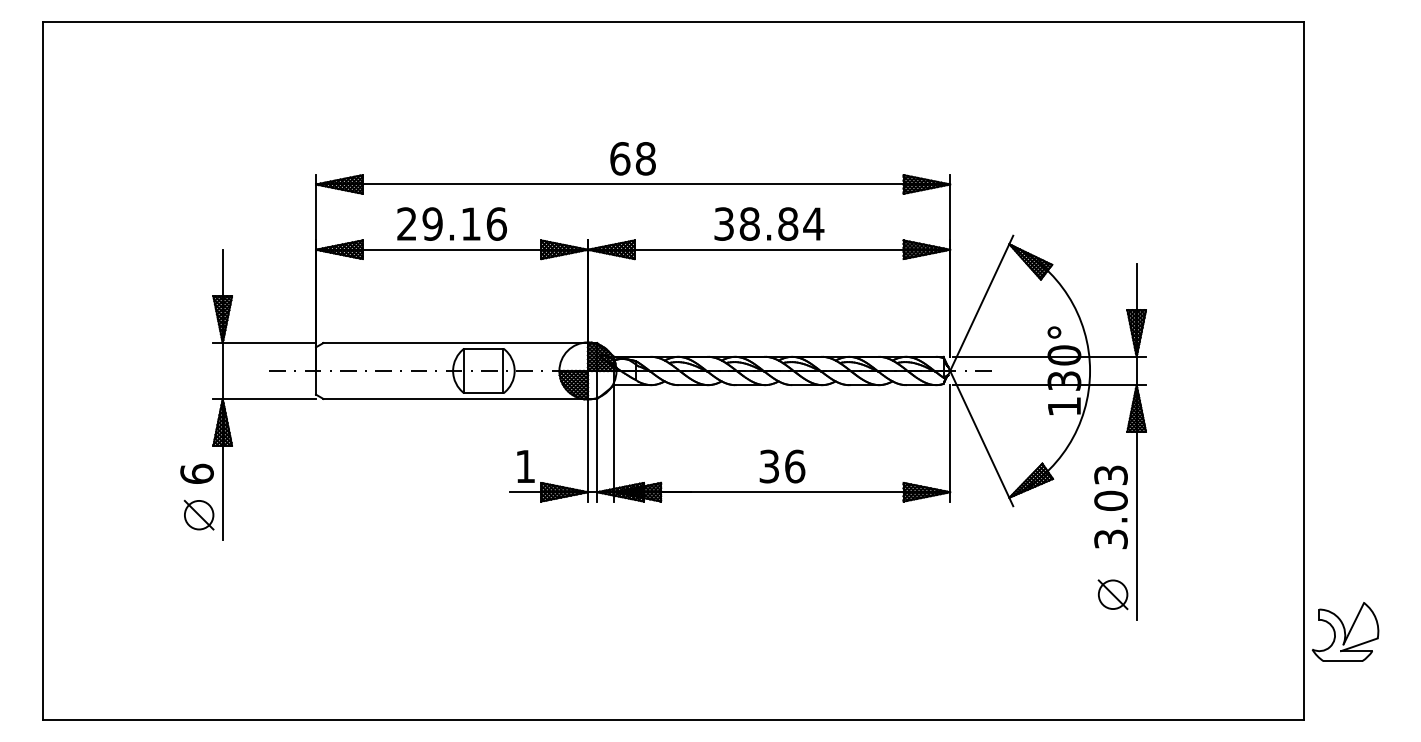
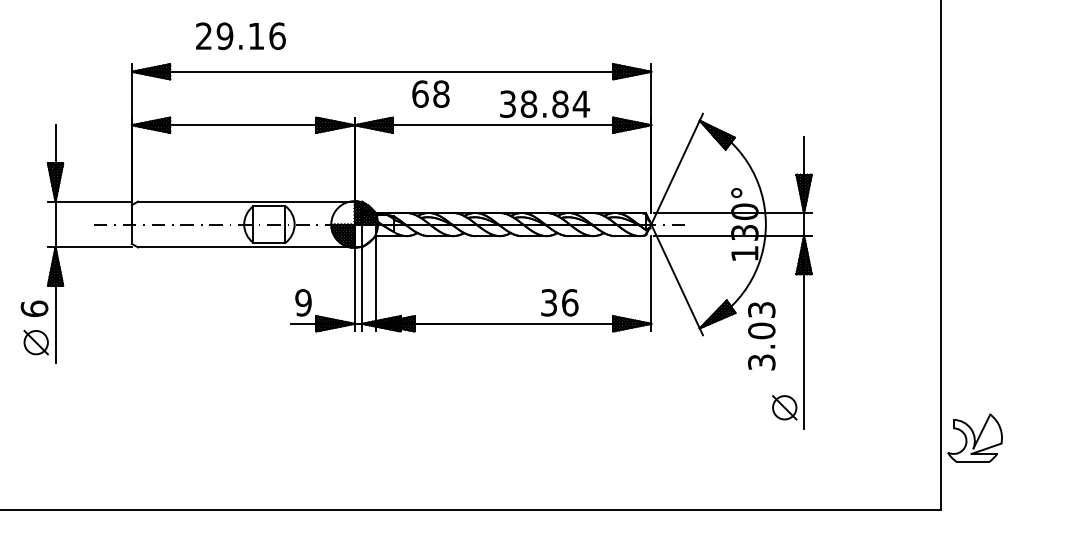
text: (632, 158) -> (430, 93), moved
text: (451, 223) -> (240, 35), moved
text: (769, 223) -> (545, 103), moved
text: (525, 466) -> (303, 302), 1 -> 9
text: (782, 466) -> (559, 302), moved
text: (1110, 507) -> (761, 336), moved

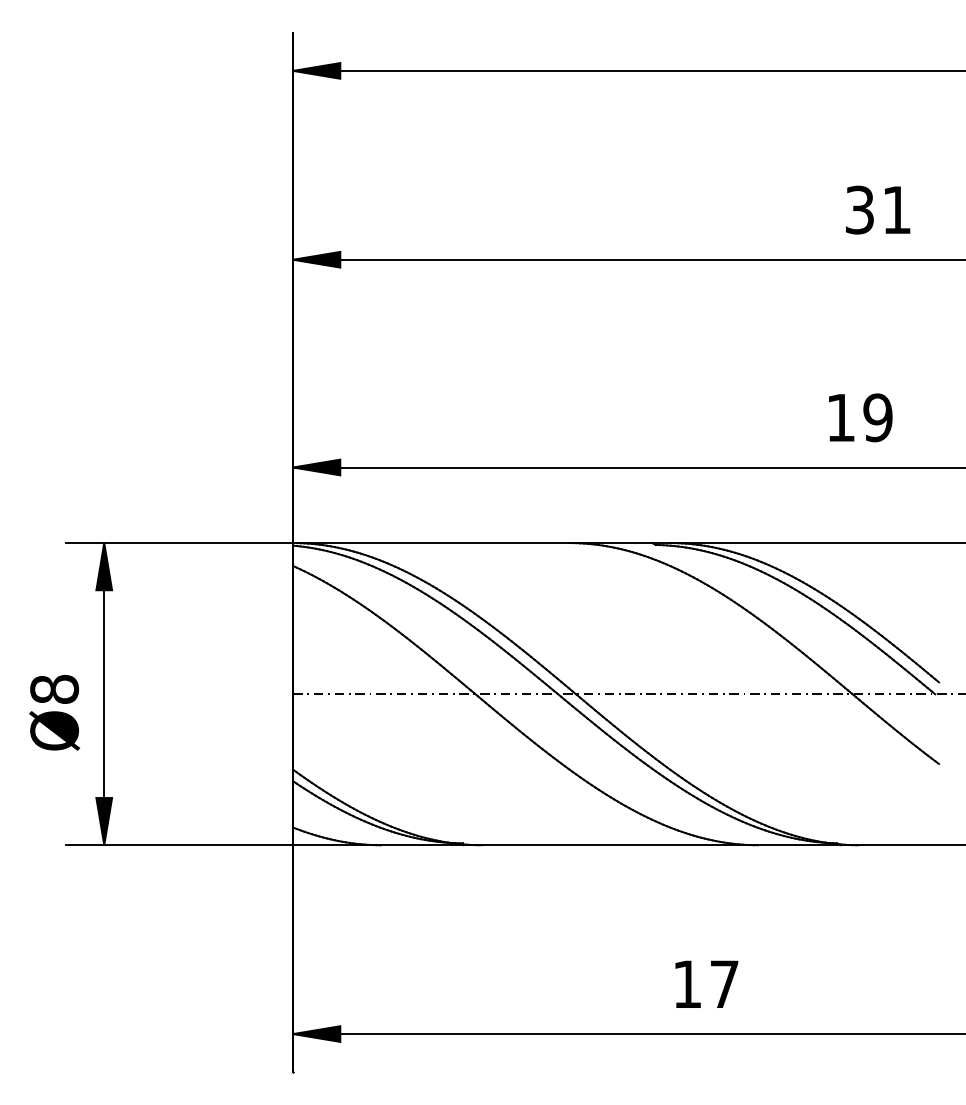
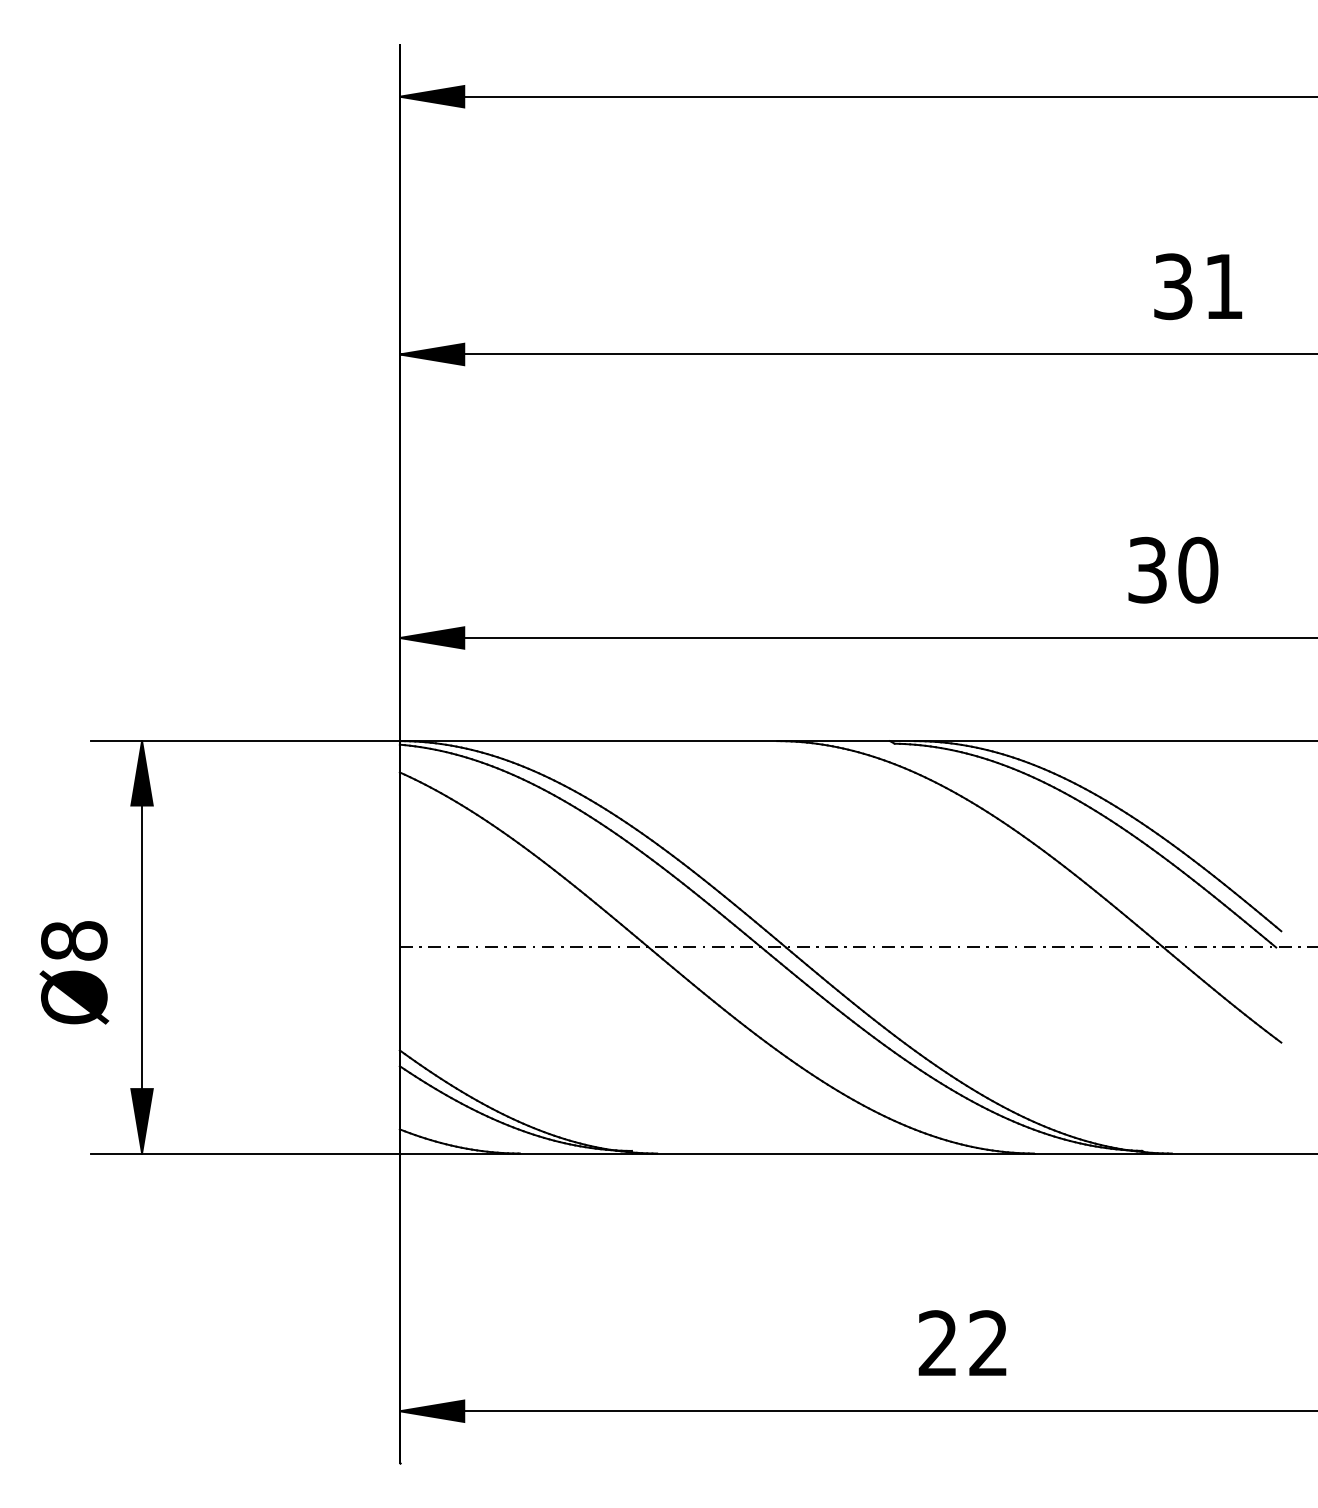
text: (859, 417) -> (1172, 569), 19 -> 30
text: (705, 983) -> (962, 1342), 17 -> 22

- - -

In the records, find every line that has the string "moved" and copy it.

text: (632, 158) -> (430, 93), moved
text: (451, 223) -> (240, 35), moved
text: (769, 223) -> (545, 103), moved
text: (782, 466) -> (559, 302), moved
text: (1110, 507) -> (761, 336), moved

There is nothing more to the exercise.